[Work item]: Look for the line that has "line: (331, 339) -> (199, 192), removed" in the material below; please repeat it and every line after it, exactly, up to and including the line that has "line: (527, 1165)", and nothing else.

** Opening Extracted records block **

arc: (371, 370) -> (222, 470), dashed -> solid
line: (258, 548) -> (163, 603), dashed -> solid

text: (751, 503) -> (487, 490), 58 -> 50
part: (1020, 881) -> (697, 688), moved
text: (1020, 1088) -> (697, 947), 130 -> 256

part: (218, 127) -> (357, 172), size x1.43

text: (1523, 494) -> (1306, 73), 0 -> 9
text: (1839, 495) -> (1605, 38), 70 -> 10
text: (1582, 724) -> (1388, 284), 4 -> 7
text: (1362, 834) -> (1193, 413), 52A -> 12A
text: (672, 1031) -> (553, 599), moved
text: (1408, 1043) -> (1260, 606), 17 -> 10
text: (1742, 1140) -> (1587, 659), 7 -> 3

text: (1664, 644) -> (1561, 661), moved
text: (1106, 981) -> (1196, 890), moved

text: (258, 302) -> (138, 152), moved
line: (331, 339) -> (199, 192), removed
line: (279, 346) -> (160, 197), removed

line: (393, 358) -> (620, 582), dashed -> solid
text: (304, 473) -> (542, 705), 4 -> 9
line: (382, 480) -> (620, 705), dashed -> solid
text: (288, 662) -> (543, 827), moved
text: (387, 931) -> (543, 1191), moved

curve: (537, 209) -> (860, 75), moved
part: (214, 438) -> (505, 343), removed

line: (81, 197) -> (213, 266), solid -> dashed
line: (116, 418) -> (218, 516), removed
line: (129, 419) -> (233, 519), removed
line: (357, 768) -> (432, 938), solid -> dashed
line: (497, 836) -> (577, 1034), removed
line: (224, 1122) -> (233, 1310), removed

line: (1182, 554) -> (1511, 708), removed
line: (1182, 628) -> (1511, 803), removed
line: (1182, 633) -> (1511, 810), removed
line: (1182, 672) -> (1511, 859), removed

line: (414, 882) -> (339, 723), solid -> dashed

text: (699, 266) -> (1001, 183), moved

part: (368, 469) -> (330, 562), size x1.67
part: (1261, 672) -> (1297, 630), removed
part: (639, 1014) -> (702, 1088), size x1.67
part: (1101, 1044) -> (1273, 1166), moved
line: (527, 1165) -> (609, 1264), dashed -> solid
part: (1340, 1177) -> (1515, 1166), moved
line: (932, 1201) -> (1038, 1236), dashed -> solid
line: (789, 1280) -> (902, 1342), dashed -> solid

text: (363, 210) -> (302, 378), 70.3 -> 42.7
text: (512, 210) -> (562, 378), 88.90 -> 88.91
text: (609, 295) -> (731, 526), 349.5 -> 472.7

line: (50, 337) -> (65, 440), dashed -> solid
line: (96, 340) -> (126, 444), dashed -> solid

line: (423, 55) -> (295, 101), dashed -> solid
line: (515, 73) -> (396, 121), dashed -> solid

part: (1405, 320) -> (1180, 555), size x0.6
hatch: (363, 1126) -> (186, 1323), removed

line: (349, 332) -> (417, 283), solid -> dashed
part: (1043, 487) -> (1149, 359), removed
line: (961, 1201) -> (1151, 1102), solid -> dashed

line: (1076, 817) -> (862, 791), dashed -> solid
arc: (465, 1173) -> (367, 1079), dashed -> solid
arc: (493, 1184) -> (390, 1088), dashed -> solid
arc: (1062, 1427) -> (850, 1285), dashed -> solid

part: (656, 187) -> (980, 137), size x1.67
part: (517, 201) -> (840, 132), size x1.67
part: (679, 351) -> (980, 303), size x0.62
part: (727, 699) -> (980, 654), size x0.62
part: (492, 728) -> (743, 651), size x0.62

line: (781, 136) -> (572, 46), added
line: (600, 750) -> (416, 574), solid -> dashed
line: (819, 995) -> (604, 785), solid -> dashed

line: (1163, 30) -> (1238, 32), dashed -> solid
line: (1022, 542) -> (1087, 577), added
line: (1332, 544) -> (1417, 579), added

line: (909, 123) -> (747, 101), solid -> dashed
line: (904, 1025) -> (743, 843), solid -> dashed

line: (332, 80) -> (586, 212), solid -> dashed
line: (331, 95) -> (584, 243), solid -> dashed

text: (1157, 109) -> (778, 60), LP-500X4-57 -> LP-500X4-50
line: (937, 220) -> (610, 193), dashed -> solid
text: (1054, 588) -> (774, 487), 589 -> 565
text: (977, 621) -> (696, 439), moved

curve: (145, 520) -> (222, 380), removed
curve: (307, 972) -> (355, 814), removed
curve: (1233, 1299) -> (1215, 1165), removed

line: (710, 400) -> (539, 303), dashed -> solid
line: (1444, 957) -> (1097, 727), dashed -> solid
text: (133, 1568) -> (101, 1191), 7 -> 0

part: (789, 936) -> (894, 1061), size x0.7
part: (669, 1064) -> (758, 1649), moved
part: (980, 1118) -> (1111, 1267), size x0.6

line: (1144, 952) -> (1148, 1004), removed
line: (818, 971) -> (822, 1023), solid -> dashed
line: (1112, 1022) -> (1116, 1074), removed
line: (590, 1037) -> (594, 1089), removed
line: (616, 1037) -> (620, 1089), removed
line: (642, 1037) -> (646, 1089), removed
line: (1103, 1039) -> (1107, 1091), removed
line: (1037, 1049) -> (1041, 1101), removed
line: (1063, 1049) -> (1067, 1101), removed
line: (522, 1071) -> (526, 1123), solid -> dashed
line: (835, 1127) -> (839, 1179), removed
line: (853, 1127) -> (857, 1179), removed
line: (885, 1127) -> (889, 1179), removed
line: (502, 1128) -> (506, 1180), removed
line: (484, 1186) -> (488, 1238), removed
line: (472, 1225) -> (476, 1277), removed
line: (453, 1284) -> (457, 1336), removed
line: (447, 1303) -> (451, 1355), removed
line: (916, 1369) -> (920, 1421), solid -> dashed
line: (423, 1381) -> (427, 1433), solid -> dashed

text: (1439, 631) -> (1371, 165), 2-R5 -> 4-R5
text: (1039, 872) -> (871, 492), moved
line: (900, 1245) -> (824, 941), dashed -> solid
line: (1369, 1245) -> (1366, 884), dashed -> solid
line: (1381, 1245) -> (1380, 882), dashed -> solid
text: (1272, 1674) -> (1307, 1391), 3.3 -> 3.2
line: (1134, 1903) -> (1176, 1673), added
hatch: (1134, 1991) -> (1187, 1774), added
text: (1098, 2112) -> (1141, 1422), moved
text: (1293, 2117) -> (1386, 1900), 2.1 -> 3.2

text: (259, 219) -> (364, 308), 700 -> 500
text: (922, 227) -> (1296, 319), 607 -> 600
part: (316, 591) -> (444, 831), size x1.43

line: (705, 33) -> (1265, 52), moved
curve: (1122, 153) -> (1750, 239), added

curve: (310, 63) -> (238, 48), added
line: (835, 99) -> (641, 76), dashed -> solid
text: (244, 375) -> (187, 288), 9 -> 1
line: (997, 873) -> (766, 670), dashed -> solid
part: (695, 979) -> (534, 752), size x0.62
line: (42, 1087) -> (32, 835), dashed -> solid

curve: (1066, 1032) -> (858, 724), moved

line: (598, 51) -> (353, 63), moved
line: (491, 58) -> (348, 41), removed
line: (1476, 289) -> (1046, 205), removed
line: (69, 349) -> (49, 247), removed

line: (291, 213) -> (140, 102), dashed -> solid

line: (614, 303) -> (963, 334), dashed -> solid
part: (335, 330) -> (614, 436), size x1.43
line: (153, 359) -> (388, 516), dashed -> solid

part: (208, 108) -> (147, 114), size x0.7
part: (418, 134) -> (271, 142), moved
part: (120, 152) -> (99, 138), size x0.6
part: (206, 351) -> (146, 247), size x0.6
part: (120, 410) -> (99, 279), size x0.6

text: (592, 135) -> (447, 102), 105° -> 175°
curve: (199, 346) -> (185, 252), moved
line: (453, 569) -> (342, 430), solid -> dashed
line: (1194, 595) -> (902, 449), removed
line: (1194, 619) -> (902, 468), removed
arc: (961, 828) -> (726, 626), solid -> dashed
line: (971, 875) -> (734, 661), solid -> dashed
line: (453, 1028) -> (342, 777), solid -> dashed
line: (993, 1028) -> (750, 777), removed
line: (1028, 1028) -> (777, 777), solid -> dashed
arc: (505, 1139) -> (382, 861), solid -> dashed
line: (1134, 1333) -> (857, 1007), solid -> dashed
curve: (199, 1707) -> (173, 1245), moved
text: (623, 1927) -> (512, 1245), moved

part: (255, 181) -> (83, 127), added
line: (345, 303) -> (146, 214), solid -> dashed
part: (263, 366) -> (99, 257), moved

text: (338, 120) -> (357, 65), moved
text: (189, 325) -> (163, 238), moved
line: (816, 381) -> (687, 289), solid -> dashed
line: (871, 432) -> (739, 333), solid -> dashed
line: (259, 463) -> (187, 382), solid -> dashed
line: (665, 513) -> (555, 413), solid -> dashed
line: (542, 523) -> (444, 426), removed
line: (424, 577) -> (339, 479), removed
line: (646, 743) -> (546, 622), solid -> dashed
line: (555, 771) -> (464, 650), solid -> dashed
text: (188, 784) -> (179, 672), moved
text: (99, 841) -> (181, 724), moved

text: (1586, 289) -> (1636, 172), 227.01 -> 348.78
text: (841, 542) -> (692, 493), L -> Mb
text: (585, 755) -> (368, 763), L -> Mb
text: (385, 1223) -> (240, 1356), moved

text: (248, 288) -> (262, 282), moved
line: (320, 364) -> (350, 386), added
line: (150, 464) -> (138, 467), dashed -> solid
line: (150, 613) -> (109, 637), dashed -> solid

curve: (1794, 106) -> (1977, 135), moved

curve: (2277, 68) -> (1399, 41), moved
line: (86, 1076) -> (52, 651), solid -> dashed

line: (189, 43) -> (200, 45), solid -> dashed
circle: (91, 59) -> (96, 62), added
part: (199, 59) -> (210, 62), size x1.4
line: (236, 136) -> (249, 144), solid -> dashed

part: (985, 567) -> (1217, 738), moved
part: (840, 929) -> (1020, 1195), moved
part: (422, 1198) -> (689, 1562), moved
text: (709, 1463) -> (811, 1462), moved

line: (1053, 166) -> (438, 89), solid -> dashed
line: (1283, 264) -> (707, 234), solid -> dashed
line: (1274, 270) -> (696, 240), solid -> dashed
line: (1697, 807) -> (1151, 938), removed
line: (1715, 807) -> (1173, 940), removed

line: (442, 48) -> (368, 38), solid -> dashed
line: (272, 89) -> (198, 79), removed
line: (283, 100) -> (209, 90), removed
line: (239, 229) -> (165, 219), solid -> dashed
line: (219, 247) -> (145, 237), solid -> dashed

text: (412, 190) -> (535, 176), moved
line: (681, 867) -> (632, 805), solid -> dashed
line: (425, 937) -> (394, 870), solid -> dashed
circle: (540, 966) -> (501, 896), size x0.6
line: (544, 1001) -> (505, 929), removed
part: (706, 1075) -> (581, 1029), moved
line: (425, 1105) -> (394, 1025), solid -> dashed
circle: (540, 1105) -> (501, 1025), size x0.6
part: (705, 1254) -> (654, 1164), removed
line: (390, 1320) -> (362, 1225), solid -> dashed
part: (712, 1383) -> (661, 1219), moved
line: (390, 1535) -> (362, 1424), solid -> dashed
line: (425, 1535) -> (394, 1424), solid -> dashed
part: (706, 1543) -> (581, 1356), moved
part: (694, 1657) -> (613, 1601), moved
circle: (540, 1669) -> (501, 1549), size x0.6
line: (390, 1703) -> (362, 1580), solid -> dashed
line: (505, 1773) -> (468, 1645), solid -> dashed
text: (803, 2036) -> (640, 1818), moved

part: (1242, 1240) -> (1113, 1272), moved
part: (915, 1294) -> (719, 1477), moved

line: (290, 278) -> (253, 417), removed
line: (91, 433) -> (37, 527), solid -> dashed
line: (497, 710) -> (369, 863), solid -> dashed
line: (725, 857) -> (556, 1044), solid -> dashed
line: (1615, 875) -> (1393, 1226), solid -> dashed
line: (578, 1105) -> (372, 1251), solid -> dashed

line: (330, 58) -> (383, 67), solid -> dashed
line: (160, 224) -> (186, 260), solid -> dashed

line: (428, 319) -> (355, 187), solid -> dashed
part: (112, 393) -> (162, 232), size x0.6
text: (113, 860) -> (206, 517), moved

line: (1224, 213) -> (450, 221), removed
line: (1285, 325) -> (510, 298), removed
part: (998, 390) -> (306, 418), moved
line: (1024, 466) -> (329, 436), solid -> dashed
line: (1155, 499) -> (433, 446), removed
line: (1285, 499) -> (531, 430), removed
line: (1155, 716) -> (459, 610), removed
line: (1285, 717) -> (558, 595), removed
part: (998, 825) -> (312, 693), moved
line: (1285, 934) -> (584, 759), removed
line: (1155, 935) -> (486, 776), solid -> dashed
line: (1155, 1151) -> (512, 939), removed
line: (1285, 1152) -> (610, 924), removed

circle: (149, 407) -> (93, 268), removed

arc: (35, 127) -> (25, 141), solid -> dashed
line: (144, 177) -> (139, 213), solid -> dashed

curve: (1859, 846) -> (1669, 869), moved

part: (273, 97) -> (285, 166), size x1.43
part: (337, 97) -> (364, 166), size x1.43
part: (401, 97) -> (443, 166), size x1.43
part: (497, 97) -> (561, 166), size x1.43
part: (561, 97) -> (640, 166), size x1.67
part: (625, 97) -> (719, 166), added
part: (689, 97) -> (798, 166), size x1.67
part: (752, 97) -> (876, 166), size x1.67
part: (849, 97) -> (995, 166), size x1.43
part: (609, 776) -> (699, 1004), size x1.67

** Closing Extracted records block **

[Written response]:
line: (331, 339) -> (199, 192), removed
line: (279, 346) -> (160, 197), removed

line: (393, 358) -> (620, 582), dashed -> solid
text: (304, 473) -> (542, 705), 4 -> 9
line: (382, 480) -> (620, 705), dashed -> solid
text: (288, 662) -> (543, 827), moved
text: (387, 931) -> (543, 1191), moved

curve: (537, 209) -> (860, 75), moved
part: (214, 438) -> (505, 343), removed

line: (81, 197) -> (213, 266), solid -> dashed
line: (116, 418) -> (218, 516), removed
line: (129, 419) -> (233, 519), removed
line: (357, 768) -> (432, 938), solid -> dashed
line: (497, 836) -> (577, 1034), removed
line: (224, 1122) -> (233, 1310), removed

line: (1182, 554) -> (1511, 708), removed
line: (1182, 628) -> (1511, 803), removed
line: (1182, 633) -> (1511, 810), removed
line: (1182, 672) -> (1511, 859), removed

line: (414, 882) -> (339, 723), solid -> dashed

text: (699, 266) -> (1001, 183), moved

part: (368, 469) -> (330, 562), size x1.67
part: (1261, 672) -> (1297, 630), removed
part: (639, 1014) -> (702, 1088), size x1.67
part: (1101, 1044) -> (1273, 1166), moved
line: (527, 1165) -> (609, 1264), dashed -> solid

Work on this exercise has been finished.